Originally Posted by J.Edward
How does having a first/business cabin define an airline as being a true LCC?
LCC = Low Cost Carrier where "Cost" denotes operating expenses not ticket prices.
WN, F9, B6, FL, etc. are LCC's due to the nature of their cost structures and not ticket prices.
Having a first/business cabin does not define an airline as being a true LCC; I didn't say that.
First off, the LCC moniker is derived from the marketing strategy of the carrier.
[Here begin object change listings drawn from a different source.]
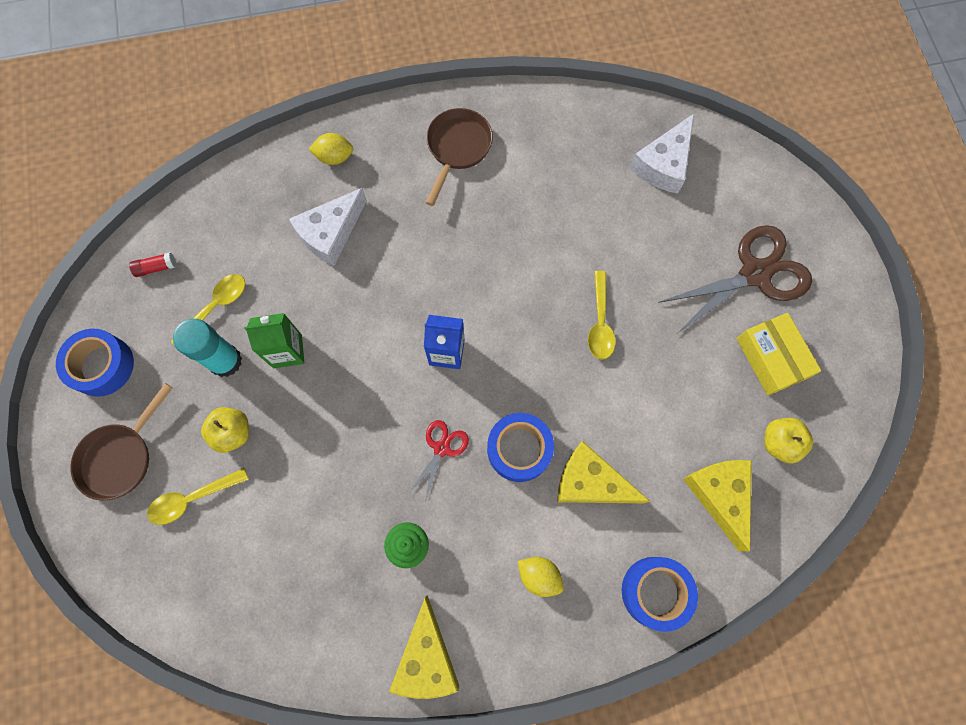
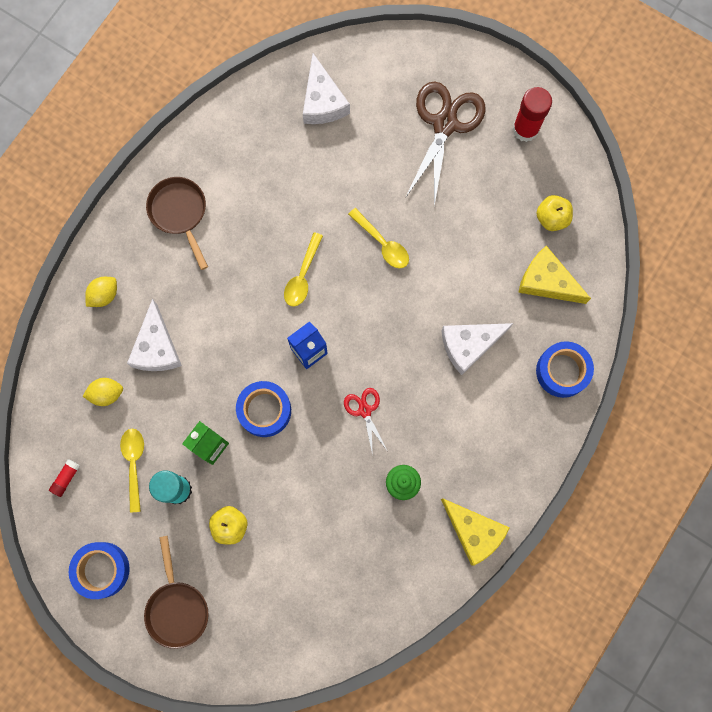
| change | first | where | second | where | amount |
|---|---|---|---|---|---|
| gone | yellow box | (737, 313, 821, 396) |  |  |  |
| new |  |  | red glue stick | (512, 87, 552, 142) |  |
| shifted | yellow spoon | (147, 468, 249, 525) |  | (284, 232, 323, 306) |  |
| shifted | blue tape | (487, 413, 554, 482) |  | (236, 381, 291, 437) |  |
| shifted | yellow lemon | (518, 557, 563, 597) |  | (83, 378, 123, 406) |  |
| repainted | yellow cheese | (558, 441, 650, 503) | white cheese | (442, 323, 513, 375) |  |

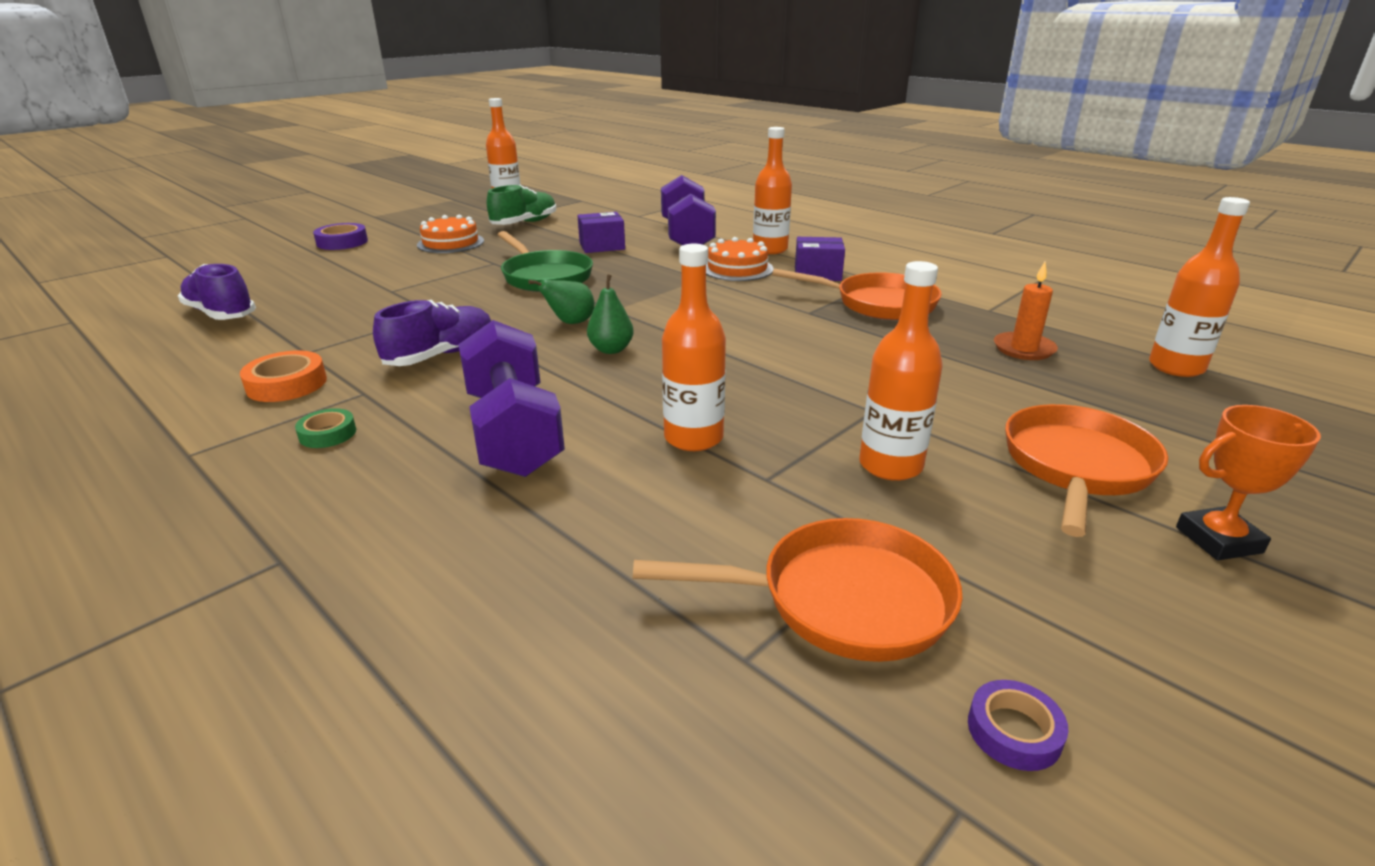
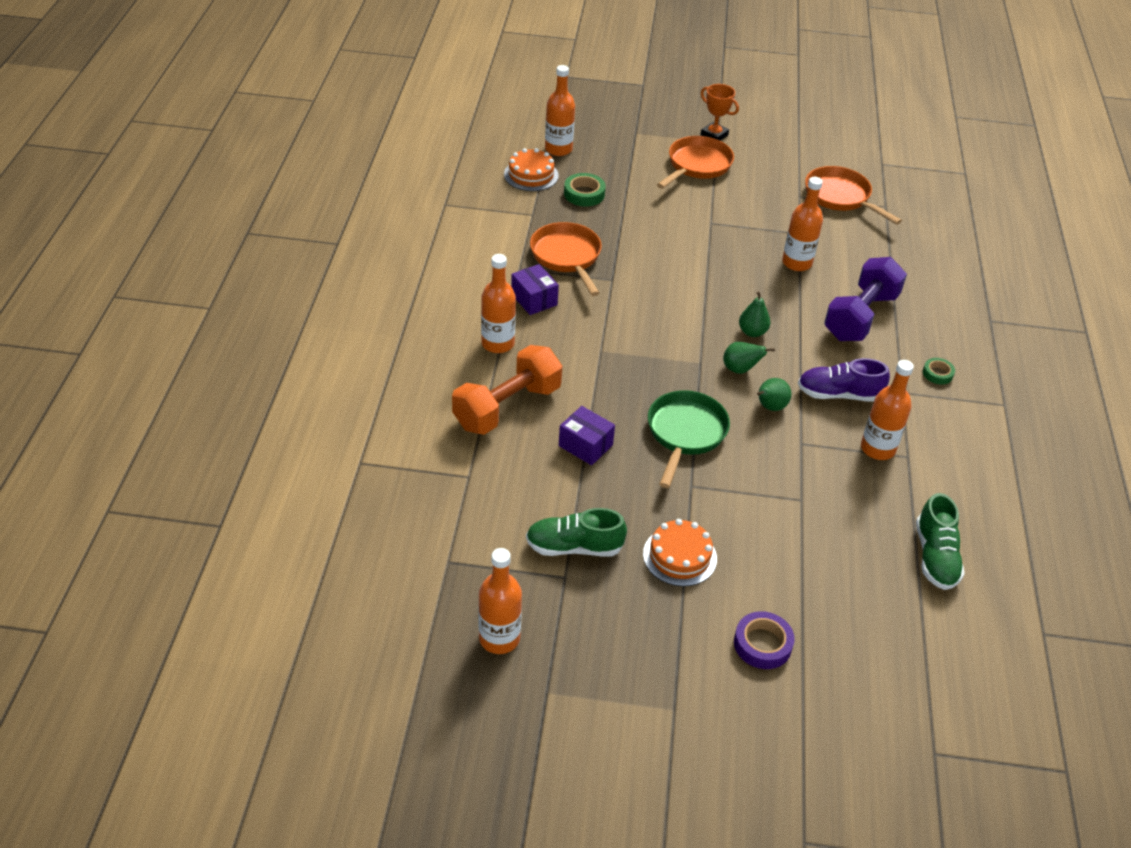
| change | first | where | second | where | amount |
|---|---|---|---|---|---|
| gone | orange tape | (240, 350, 327, 402) |  |  |  |
| gone | purple tape | (968, 680, 1069, 771) |  |  |  |
| new |  |  | green pear | (757, 378, 791, 411) |  |
| shifted | orange cake | (706, 237, 773, 281) |  | (504, 148, 559, 191) |  |
| shifted | orange bottle | (859, 261, 943, 481) |  | (861, 360, 914, 460) |  |
| swapped | orange candle | (994, 262, 1058, 360) | green tape | (564, 173, 606, 206) |  |
| repainted | purple shoe | (178, 264, 256, 320) | green shoe | (916, 493, 965, 590) |  |
| repainted | purple dumbbell | (661, 175, 716, 245) | orange dumbbell | (452, 345, 562, 435) |  |
| rotated | orange pan | (1005, 404, 1168, 537) |  | (657, 136, 734, 189) | 135 degrees clockwise |

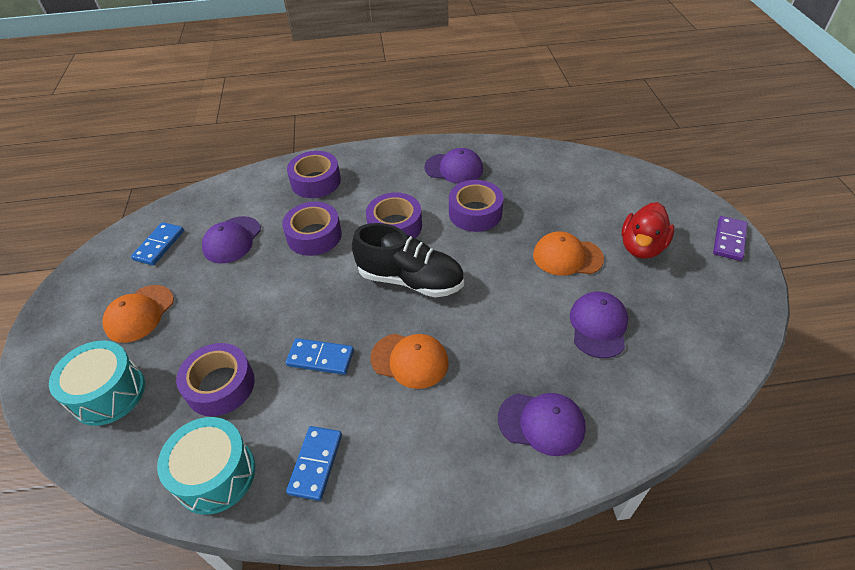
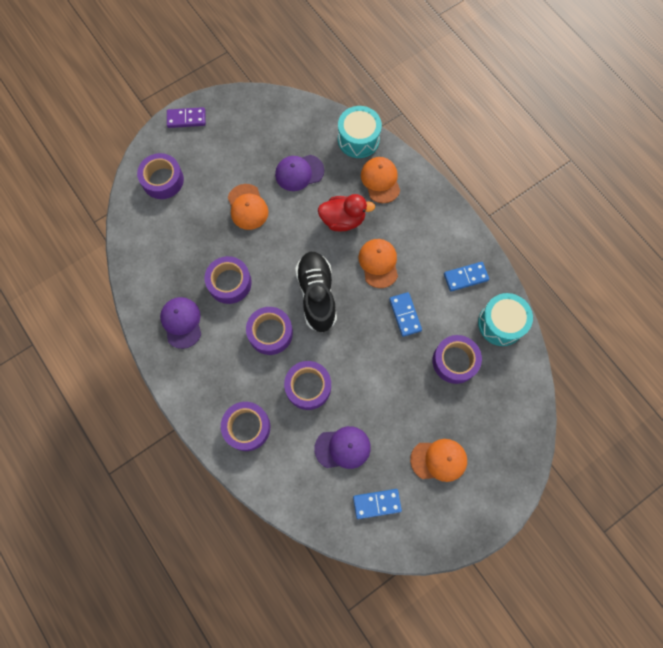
| change | first | where | second | where | amount |
|---|---|---|---|---|---|
| new |  |  | purple tape | (137, 153, 184, 199) |  |
| shifted | turquoise drum | (49, 340, 145, 426) |  | (338, 106, 382, 158) |  |
| shifted | red duck | (622, 202, 675, 259) |  | (318, 194, 375, 232) |  |
| repainted | purple cap | (498, 393, 586, 456) | orange cap | (361, 157, 400, 203) |  |

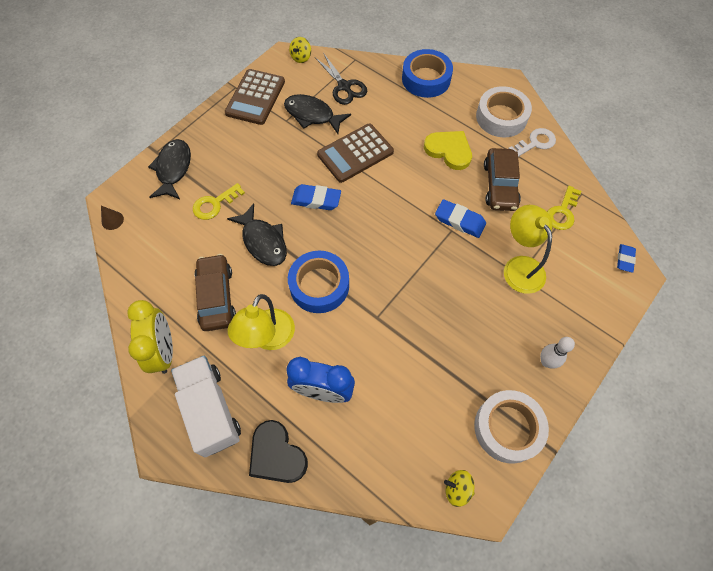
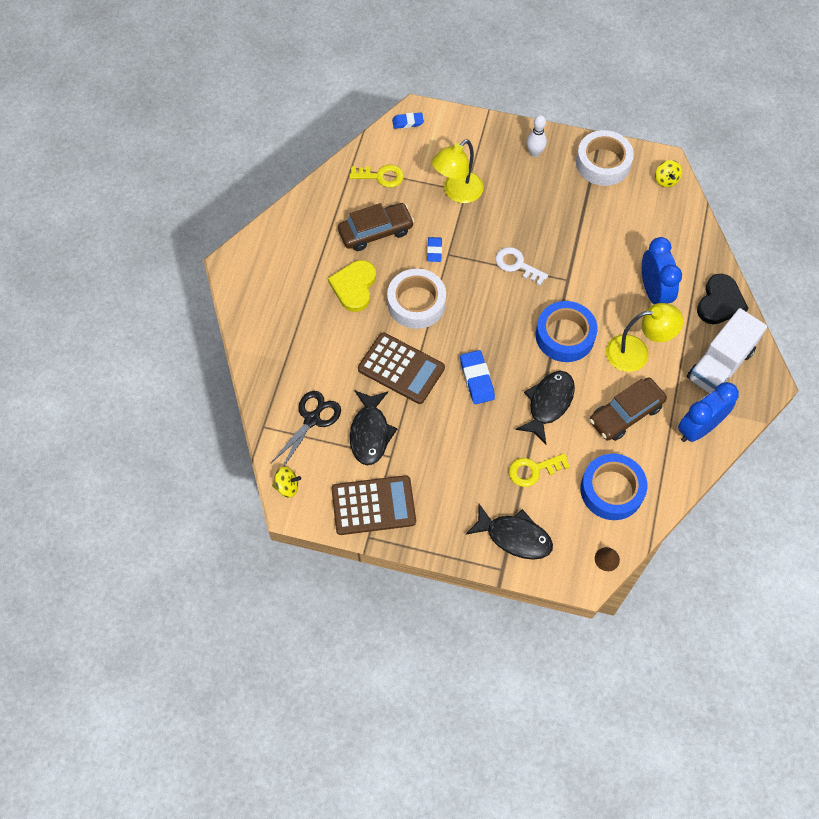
| change | first | where | second | where | amount |
|---|---|---|---|---|---|
| shifted | blue tape | (402, 49, 453, 98) |  | (580, 454, 647, 520) |  |
| shifted | white tape | (476, 86, 532, 137) |  | (387, 269, 446, 329) |  |
| shifted | white key | (508, 128, 556, 157) |  | (495, 247, 548, 285) |  |
| repainted | yellow clock | (127, 300, 173, 374) | blue clock | (678, 382, 739, 442) |  |
| rotated | black fish | (148, 139, 191, 199) |  | (466, 504, 553, 560) | 135 degrees counterclockwise |
| rotated | yellow key | (193, 183, 245, 220) |  | (509, 453, 570, 487) | 135 degrees clockwise |
| scaled | blue eraser | (435, 199, 486, 238) |  | (427, 237, 442, 262) | x0.65 |

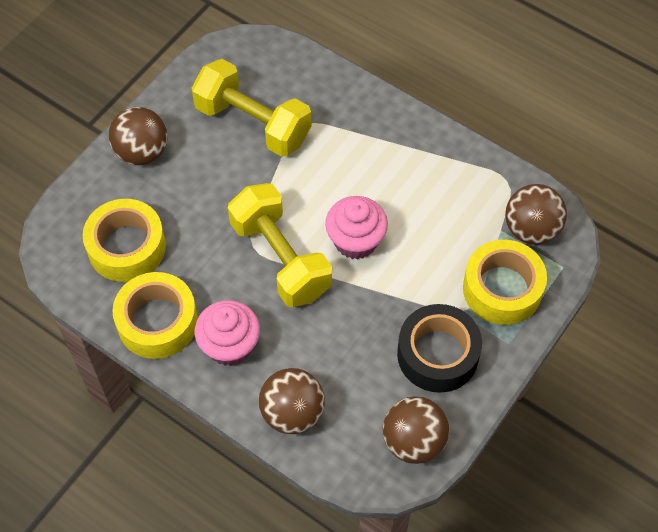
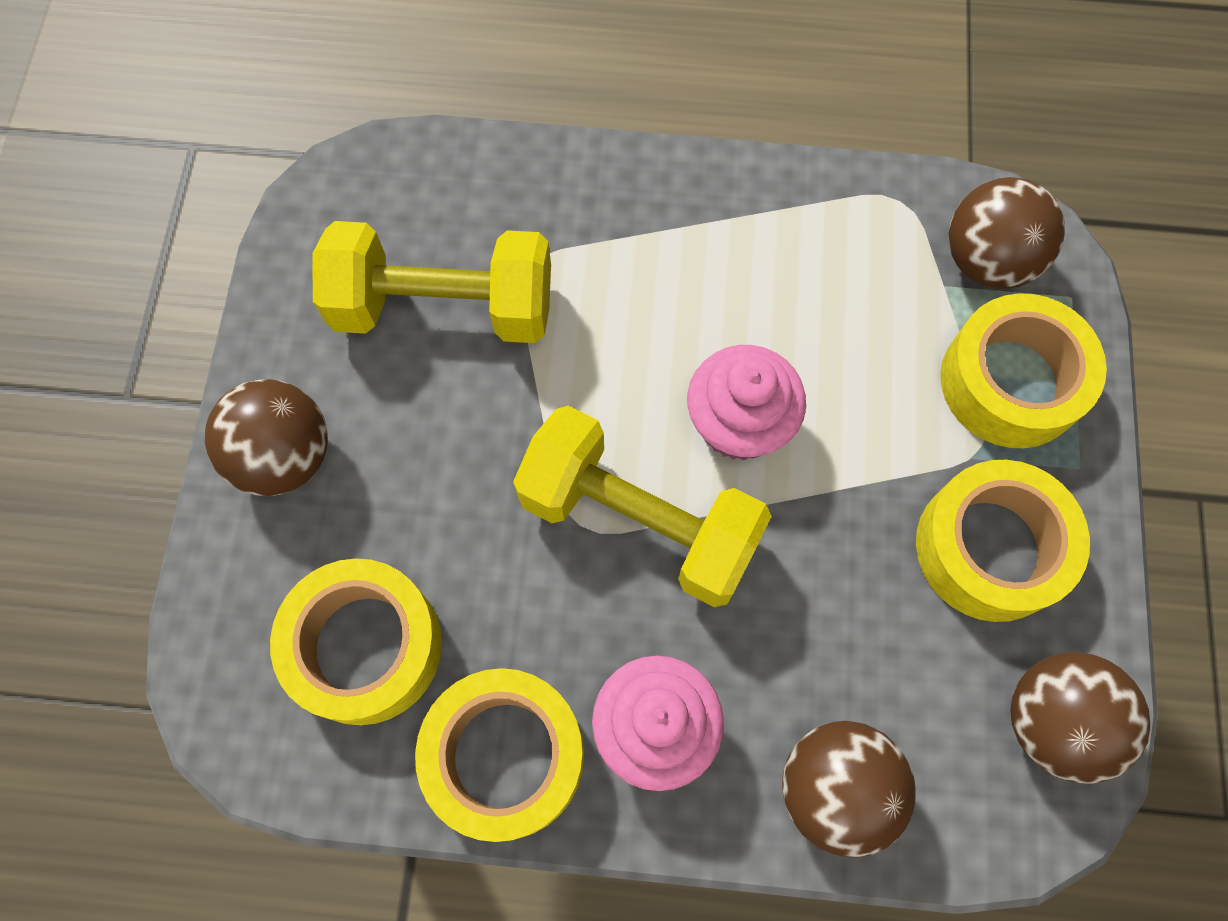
| change | first | where | second | where | amount |
|---|---|---|---|---|---|
| repainted | black tape | (397, 304, 482, 393) | yellow tape | (916, 460, 1090, 622) |  |

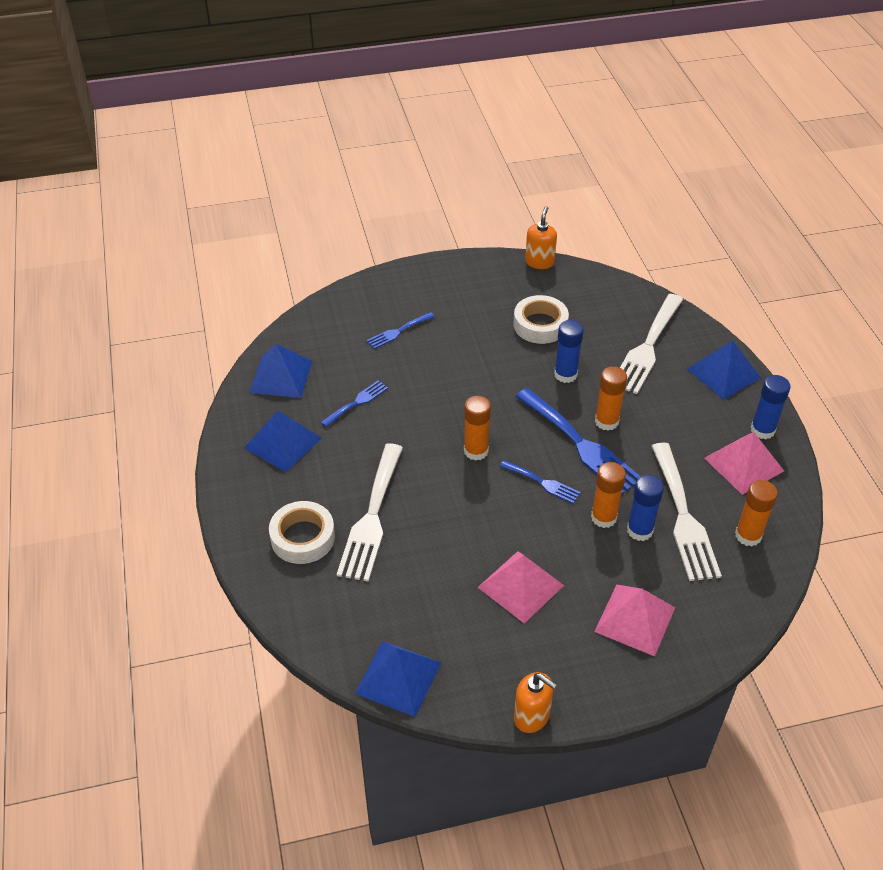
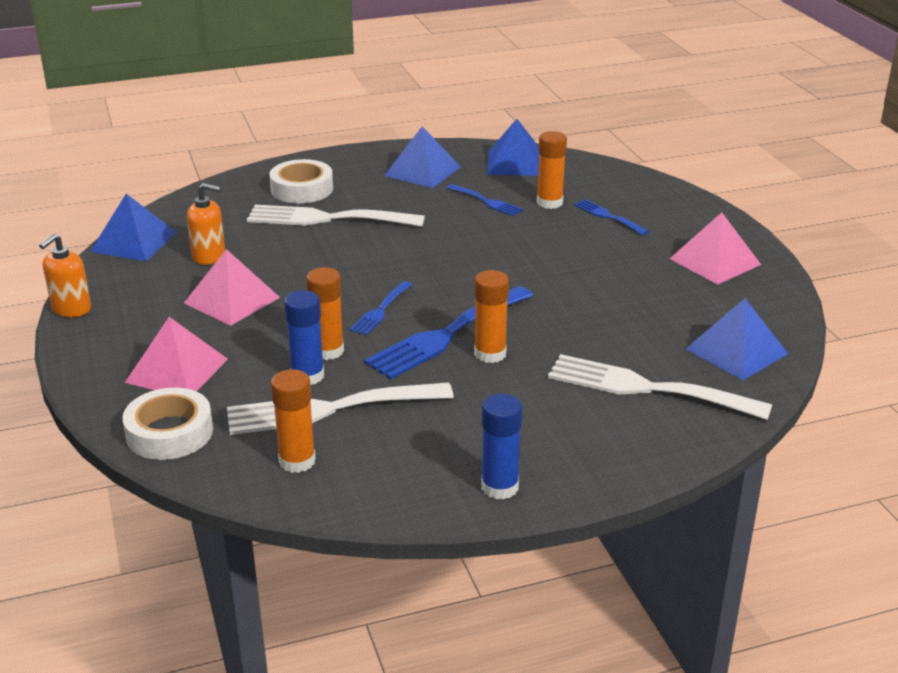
| change | first | where | second | where | amount |
|---|---|---|---|---|---|
| gone | blue glue stick | (554, 320, 584, 383) |  |  |  |
| shifted | orange glue stick | (464, 396, 491, 461) |  | (537, 131, 567, 209) |  |
| shifted | white tape | (513, 295, 569, 344) |  | (122, 387, 213, 460) |  |
| shifted | orange soap dispenser | (525, 206, 557, 269) |  | (187, 183, 225, 265) |  |
| shifted | blue pyramid | (687, 340, 761, 400) |  | (686, 298, 788, 381) |  |
| shifted | pink pyramid | (704, 432, 784, 495) |  | (670, 212, 761, 285) |  |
There are fundamentally two marketing strategies in business: price or differentiation. LCC's are focused on price. The way that they can focus on price is to be a low cost provider. No company that wants a price strategy can avoid focusing on its cost. Legacies, for the most part, claim that they focus on differentiation--at least you hear all kinds of statements about business travelers, etc.; however, they end up contaminating their message by communicating low fares. If a carrier truly wants to focus on price, it shouldn't have a mixed message. It's not surprising that companies with a focused marketing strategy seem to remain profitable (in both the US and Europe--Asian companies are relatively new) If a carrier decides that it wants to differentiate itself (service usually), it incurs costs in this effort. Marketing to business travelers is very different than targeting Joe Six-pack. The company incurs other operating costs in the effort. Targeting the front end of the demand curve can be very profitable. EI markets to both budget conscious consumers and business travelers. LUV does that two, but LUV doesn't incur the costs of having two classes of service. I don't believe that EI can thrive with a mixed message. There are many choices of flights into and out of Ireland. If it's not part of an alliance, I believe the company will find it challenging to retain its high margin customers. The airline must either join another alliance or maintain reciprocity with a few select carriers to give customers more choices about where they can fly.